The Boy pulling his monkey ad was designed by Jimmy Saville before he became a ghost…
and Mr. Lawrence was a very cool ghost…respect.
The little child looks a tad like the naked Vietnamase one fleeing US napalm.
The lava building the island has come from Chinese territory, so there can be no dispute about it.
Big Al, I always make a point of not buying property in any development with or without a name.
All true, but nothing will change.
I work in Hopewell Centre, just across from ex-Wedding Card Street, where the management has set up unprecented crowd herding-and-control techniques, including rows of stainless steel barricades and bright red lapel stickers, to manage the hordes of black-suited, black-haired, blank-faced types converging like proverbial flies on sh!t to traipse through show flats somewhere in the upper floors.
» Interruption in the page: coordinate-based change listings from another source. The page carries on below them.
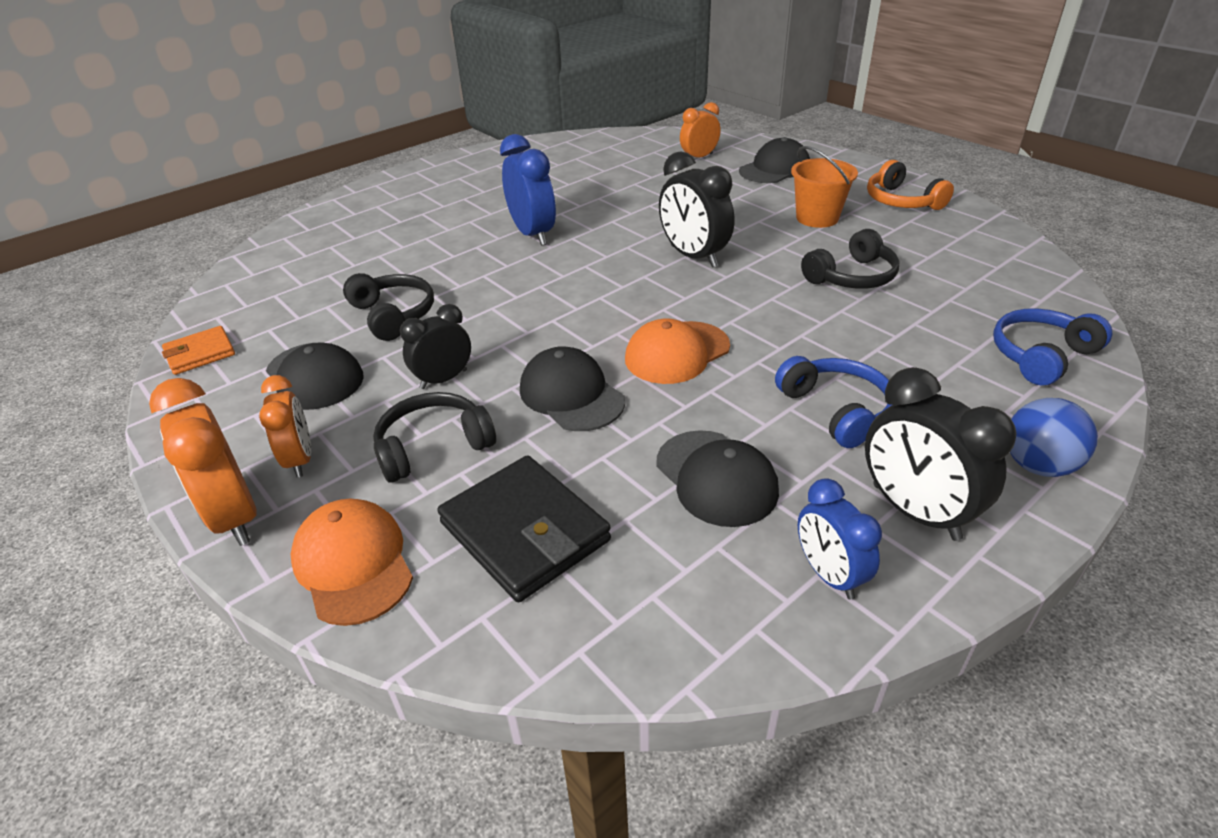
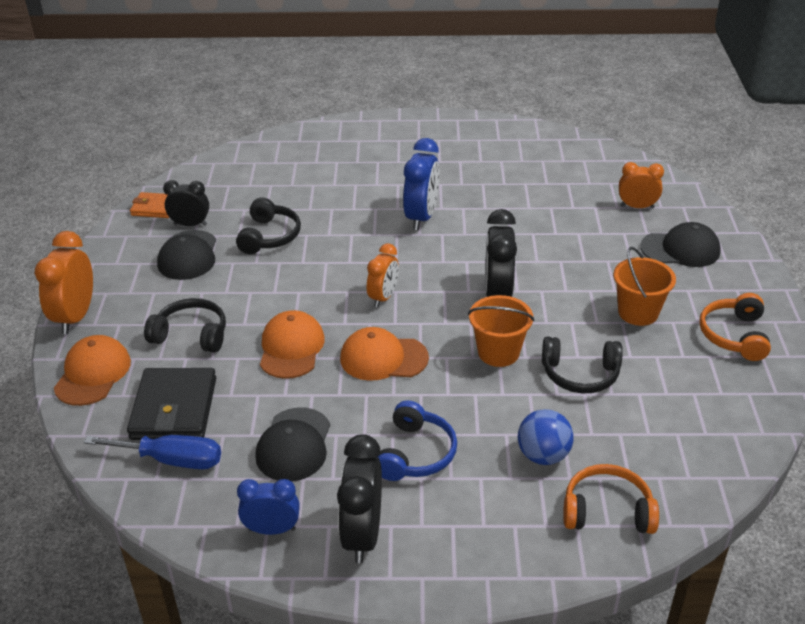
camera: 40 degrees right, 0 degrees up
(300, 459) = (130, 303): orange clock -> orange clock (383, 297)
(443, 379) = (243, 296): black clock -> black clock (190, 224)
(571, 395) = (291, 348): black cap -> orange cap
(605, 588) = (171, 460): none -> blue screwdriver
(766, 295) = (498, 352): none -> orange bucket
(829, 575) = (272, 529): blue clock -> blue clock turned 75 degrees clockwise
(1037, 465) = (473, 564): blue ball -> blue ball (543, 455)
(1041, 356) = (607, 511): blue headphones -> orange headphones

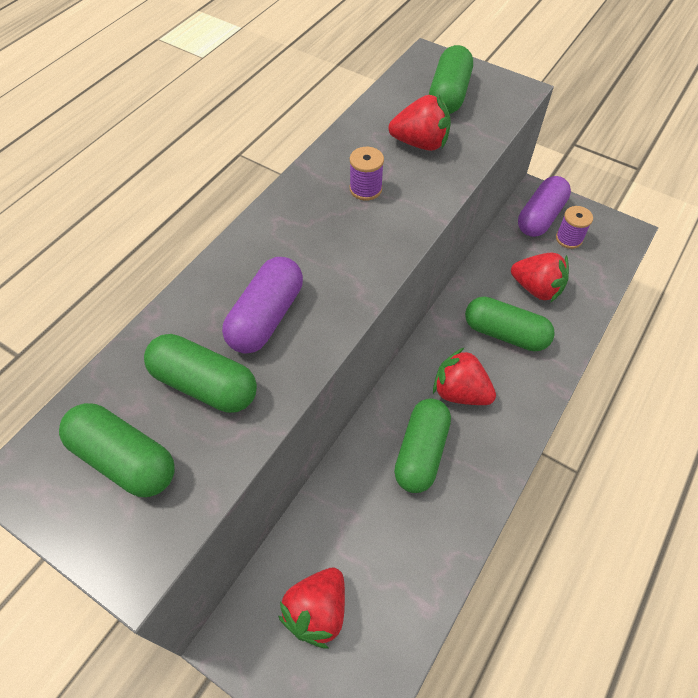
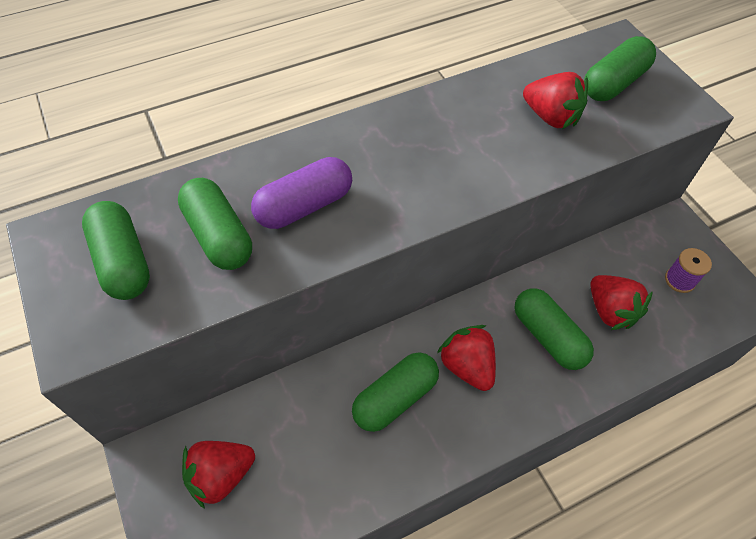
camera: 30 degrees right, 0 degrees up
(365, 189) = (468, 136): purple spool -> none
(540, 217) = (664, 246): purple capsule -> none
not on topic but couldn’t stop myself. this weeks hk mag interview with …wait for it……
Zombie Tam
I think the URA must stand for U -are being Ripped-off… Asshole.
The prices quoted for just lower floor flats ( 10/F) are more than twice what one would currently pay for a >30/F flat of equivalent size in an older but well-established block in the same Wanchai area.
Anyone who buys into this junk needs his/ her head examined.
Do his kids call him the Walking Dad? (Sorry)
The ex-Wedding Card Street that everyone pretends to be nostalgic about was a decrepit slum. Just because it was 60 or 70 years old does not make it special. Good riddance.
This is terrible. I am now reduced to watching CCTV or Phoenix to get my fix of genuine hard-core property ads. Chinese men in jodphurs, European flunkies and vineyards stretching out as far as the eye can see. All twenty minutes from Shenzhen.
Update from the Avenue : over 100 property agents milling round Queen’s Rd East and Johnston Road today….
@Joe Blow – the buildings may have been old and decrepit, but that’s why the traditional wedding card printers could afford to rent space there. I would rather have a rundown but real community than an overpriced faux-heritage development with mock-traditional tourist traps. Why can’t the URA do what its name says – renew – rather than destroy and replace?